Burgess, unlike Wolffe, knew his role and knew better than to try to get Trudy to abandon the crawl. In fact, before Trudy had left New York, Louis Handley, while seeing her off at the pier, told Trudy, "Do me one big favor. Don't change your stroke. Never once do the backstroke, or the sidestroke." Then, looking her directly in the eyes and measuring every word he added, "Maintain your straight American crawl. It is faster and better, no matter how long the swim." Trudy promised Handley she would, and made certain Burgess realized that point was absolutely nonnegotiable.

Burgess had targeted several time periods when the tides would be favorable to make an attempt, focusing on a few small windows of neap tides surrounding July 26, August 10, and August 21, but although the weather was delightful when Trudy first reached Cape Gris-Nez, conditions soon turned terrible. The sun stayed behind the clouds, and it was cold and damp—some days the temperature never even reached fifty degrees. Old-timers who knew the Channel well believed the weather would remain off all summer and doubted that anyone would make it across. Even Trudy, who rarely complained about the weather, groused, "It seems like November."

While waiting for a break in conditions she tried to keep occupied. Once again she spent her spare time golfing on the beach on what she termed the "national course," one she laid out at low tide on the odd afternoon when it wasn't raining, and Trudy even introduced her father to the game. When the weather allowed they sometimes held cookouts, but otherwise there was little to do on Cape Gris-Nez apart from playing one of two Victrolas at the hotel—Trudy had left one behind in 1925 and brought another with her in 1926. Since Victrolas didn't get seasick, this time she planned to leave the band onshore and swim to the accompaniment of a gramophone instead.

As June dragged on everyone was getting a bit bored, particularly the journalists at the hotel bar, who had little to do but look at the Channel every day. Sydney Williams of the
Paris Herald
tried to break the monotony.

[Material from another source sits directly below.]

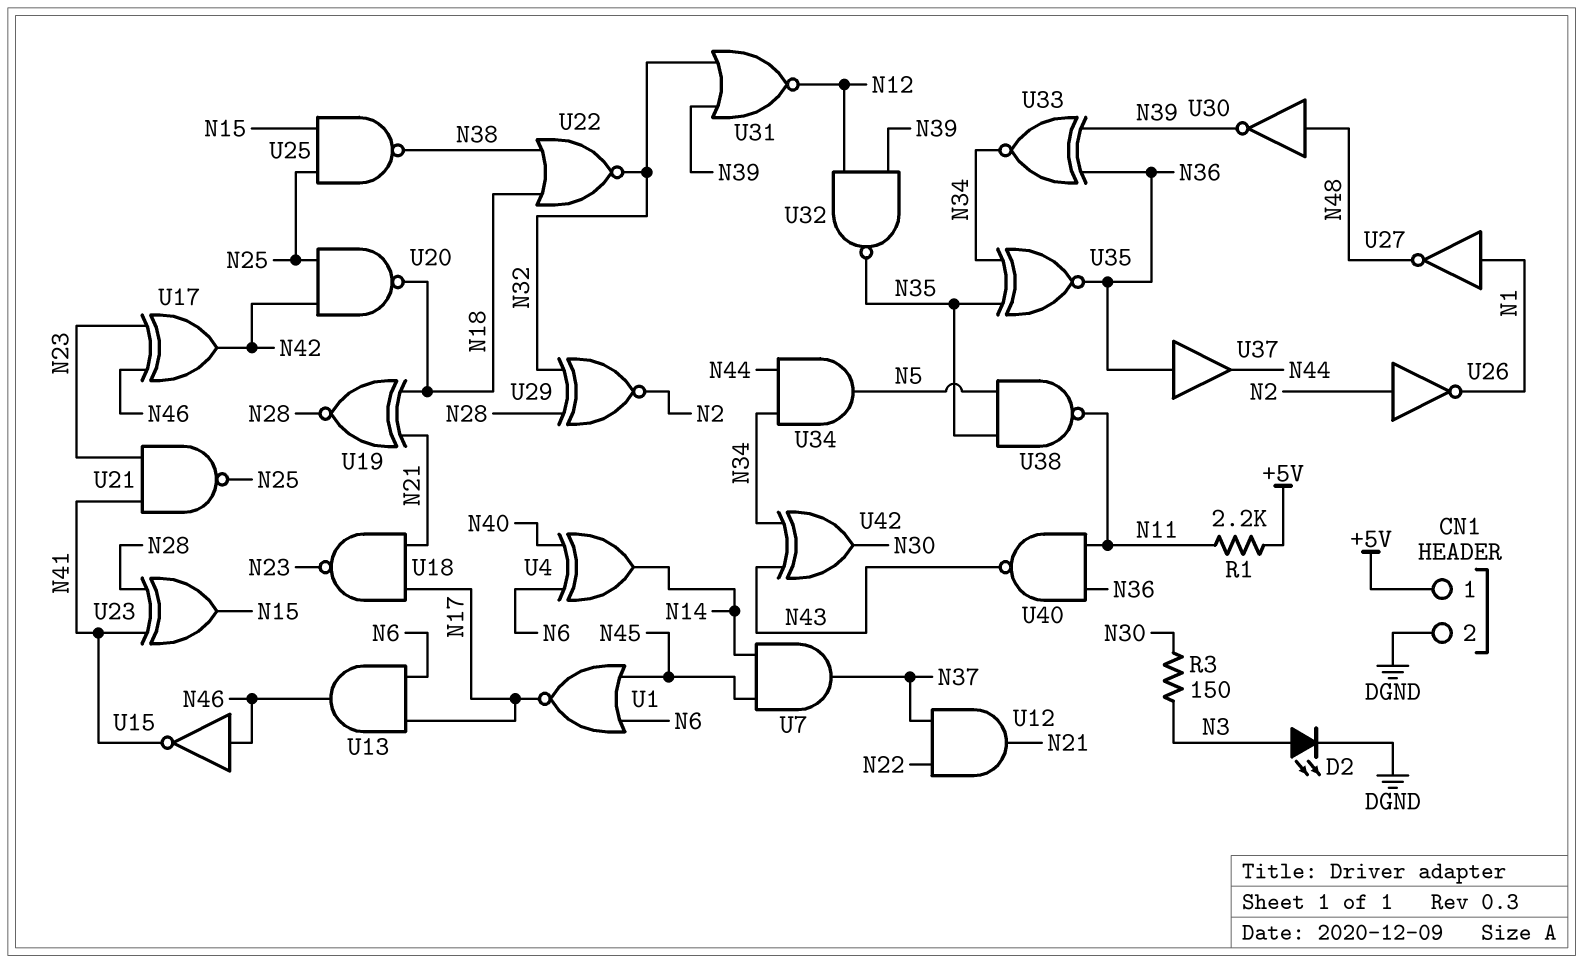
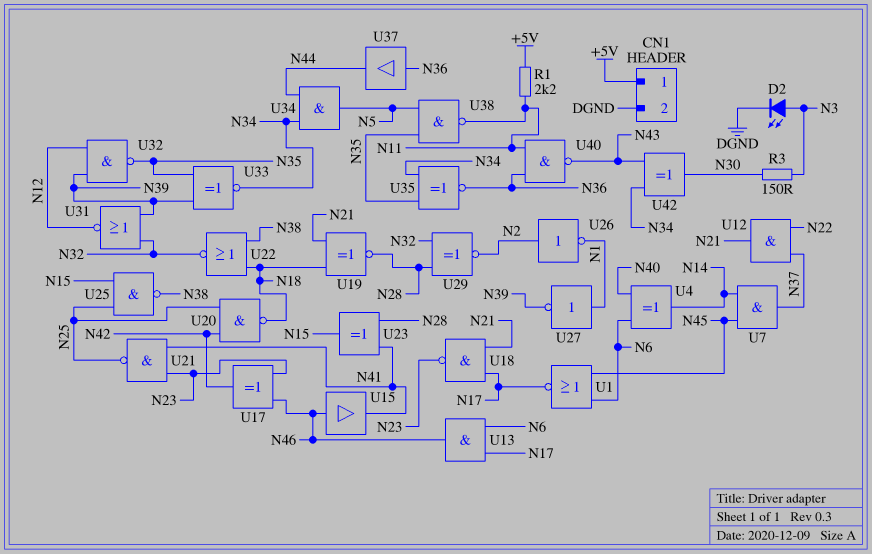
U15: NOT (in N46, out N41) -> buffer (in N46, out N41)
U27: NOT (in N1, out N48) -> NOT (in N1, out N39)
U30: NOT (in N48, out N39) -> none
U33: XNOR (in N36, in N39, out N34) -> XNOR (in N35, in N39, out N34)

He resorted to writing profiles about a fictitious swimmer of his own invention, an Eskimo he dubbed Itchy Guk, who found the Channel waters too warm and was waiting for them to cool. Then Helmi arrived in mid-June for his annual run at the Channel and was welcomed warmly, even by Trudy—she didn't blame him for the trouble the previous summer. The big Egyptian livened things up at the hotel, for he drank the same way he swam—slowly and for a long time—and he liked to talk and joke. His nickname for Trudy was "the Kid," and he told her a friend of his had named a thoroughbred "the Kid" after her, but joked that it was the slowest horse in the stable.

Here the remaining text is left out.